Thursday, April 11, 2013

The Business of Art Museums

I don't know doodly-squat about business and running a museum but two stories recently came to my attention about museum buildings that really highlight the difficulties of preserving cultural patrimony in this age of tough economics.

In Cologne, Germany, there was a thriving and quite large Jewish community.  The community even weathered Crusader massacres in 1096 and Plague retaliation in 1349, and limped along until the advent of the Nazis.  A rich trove of many different artifacts has been uncovered and lies unacknowledged and unused in storage.  There's a dig in the city, where a new museum was proposed in 2007, but the general feeling is that Cologne is too broke to build a museum and that there's a sufficiently big Jewish museum in Berlin (250 miles away).  The museum is proposed at $64 million ($50+million euros); building a modern facility is undoubtedly expensive.  No denying that there are other places to spend that money.  Are there better causes?  Depends on your values, doesn't it?  It's a tough question as the AP story highlights--there's a solid number of people signing a petition against it.  But it seems to me that the placing of a fake bomb/suitcase and the carving of swastikas are also an indication that those who do not know the past are condemned to making ignorant and hateful statements until history smacks them upside the head.  If it were me on the committee, I'd seriously look into scaling back plans, seeing if we could find a locale to overhaul or build smaller/differently to get some of the collection into public exposure.  There might be a balance that could be achieved in this difficult economic climate that doesn't mean all or nothing for both history and services.

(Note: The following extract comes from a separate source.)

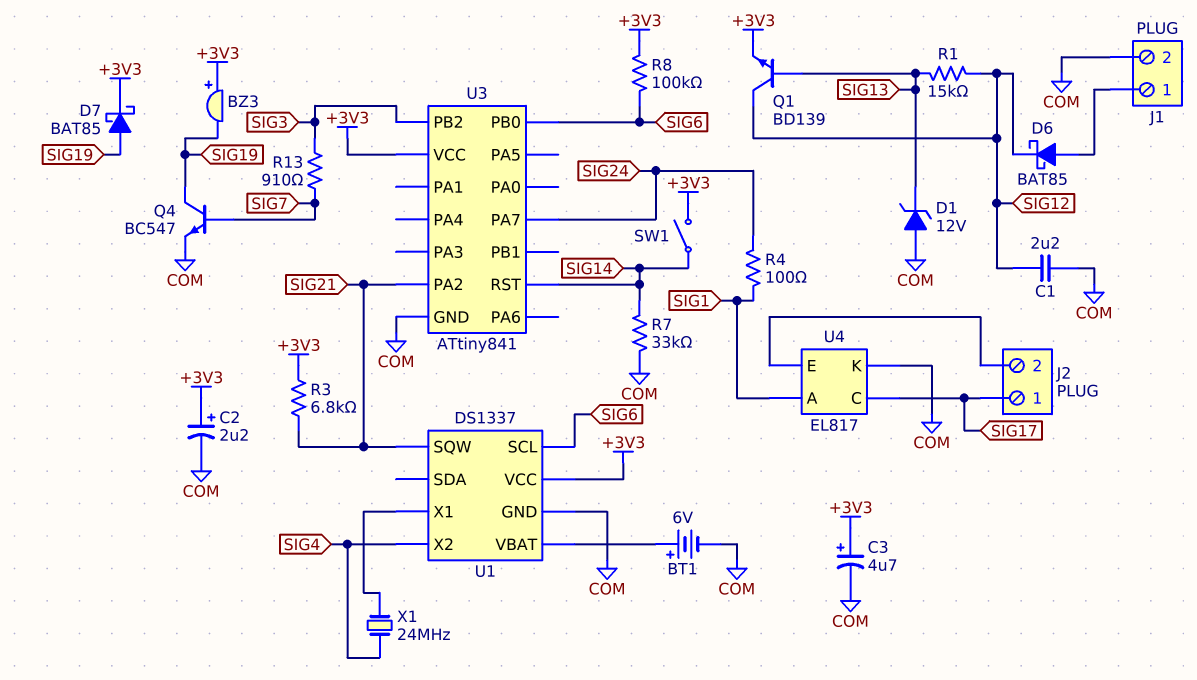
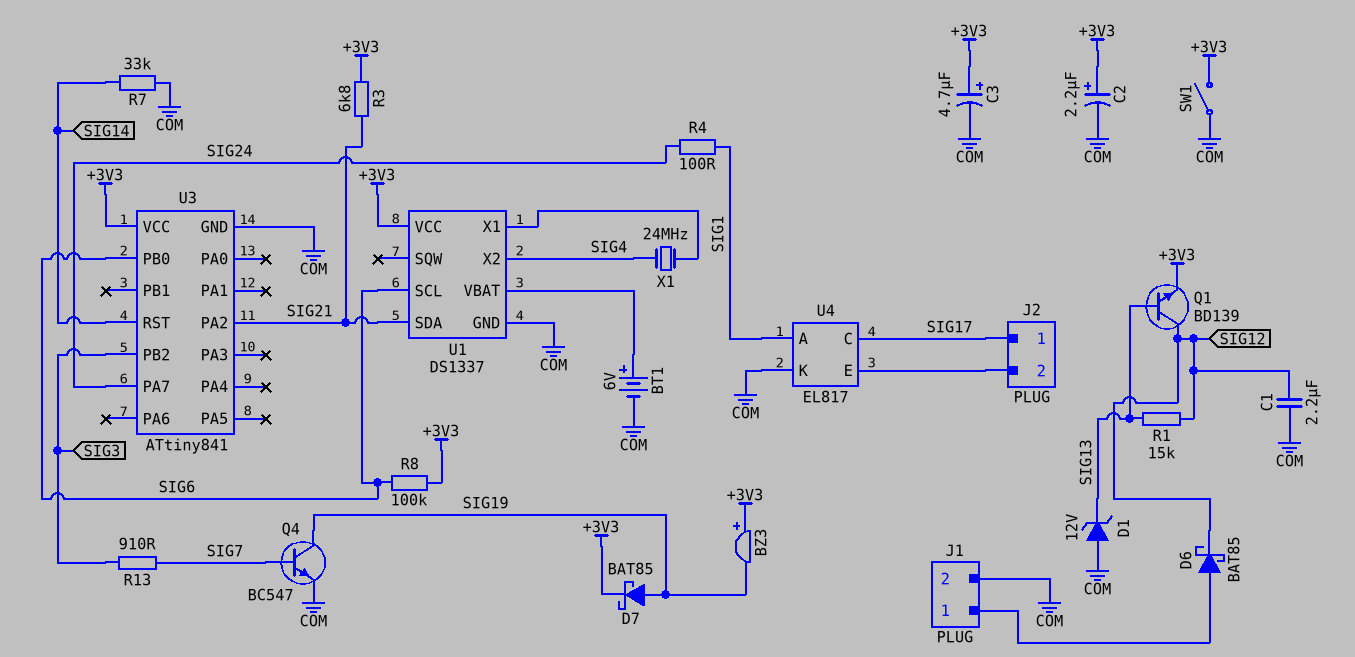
SW1: switch (+3V3, SIG14) -> switch (+3V3, COM)
U1 pin SDA: none -> SIG21
U1 pin SQW: SIG21 -> none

Here in the US, MoMA has bought the locale next door, the former American Folk Art Museum at 45 W. 53rd St. (link to NY Times article, pay wall may apply).  The museum building was a big deal--designed by talented and ambitious architects (Tod Williams and Billie Tsien) and opened after the 9/11 attacks.  But it was doomed--the museum borrowed $32 million for the expansion to this site.  I've not been to the new site, though know folks who have and have said lovely things about the American Folk Museum.  We can look back now to the bubbles that burst in construction, NYC, non-profits, tourist trade; we can be pleased that MoMA has the ability/resources to make use of the site.  We can also wonder why MoMA will raze the building and rebuild in its own signature metal and glass; is branding so important that the satellite extension needs to look like the rest of the buildingS?  Would there be a better use of the money?  Again, depends on your values.  I have to feel like there could be museum uses that respected the architecture of the building (especially since it meets museum needs; this doesn't need to be a major new use renovation).  I have to feel that there could be ways to spend less money but the pockets of MoMA are very deep.  Director Glenn Lowry suggests that they could put in another restaurant and shop on the ground floor--because maybe that is our cultural patrimony: look at the art and then buy a cheap reproduction on a coffee mug to take home.

Added 4/11, after the initial post: Hrag Vartanian over at Hyperallergic  also reflects on the MoMA purchase, with less flattering things to say about the Folk Art building in general but raising the question of buildings themselves as part of our cultural heritage.

1 comment:

  1. I loved that old American Folk Art Museum space, and I don't love their new tiny digs near Lincoln Center at all. MoMA could easily have used it for special exhibits without any changes, and the separate access might even have helped with MoMA's terrible traffic flow problems in the main building.

    I don't think the Jewish museum in Berlin is sufficiently big for Berlin, though I did find it well worth a visit. Claiming that it could serve Köln as well is nonsensical. (Those happen to be the cities where my grandfather and grandmother were from, so this particular pairing feels personal.) The Jewish population in Köln is up to 5000 (20,000 prewar for comparison), so I can see how some people would be worried that it will continue to recover the way that Berlin's Jewish population is recovering (50,000 Jews; 160,000 prewar for comparison) if the city is perceived as too welcoming. To the extent that the spending might seem extravagant and therefore reminiscent of reparations, I would put this in the context of how much Köln was happy to spend in thoroughly destroying its Jewish history and population last century.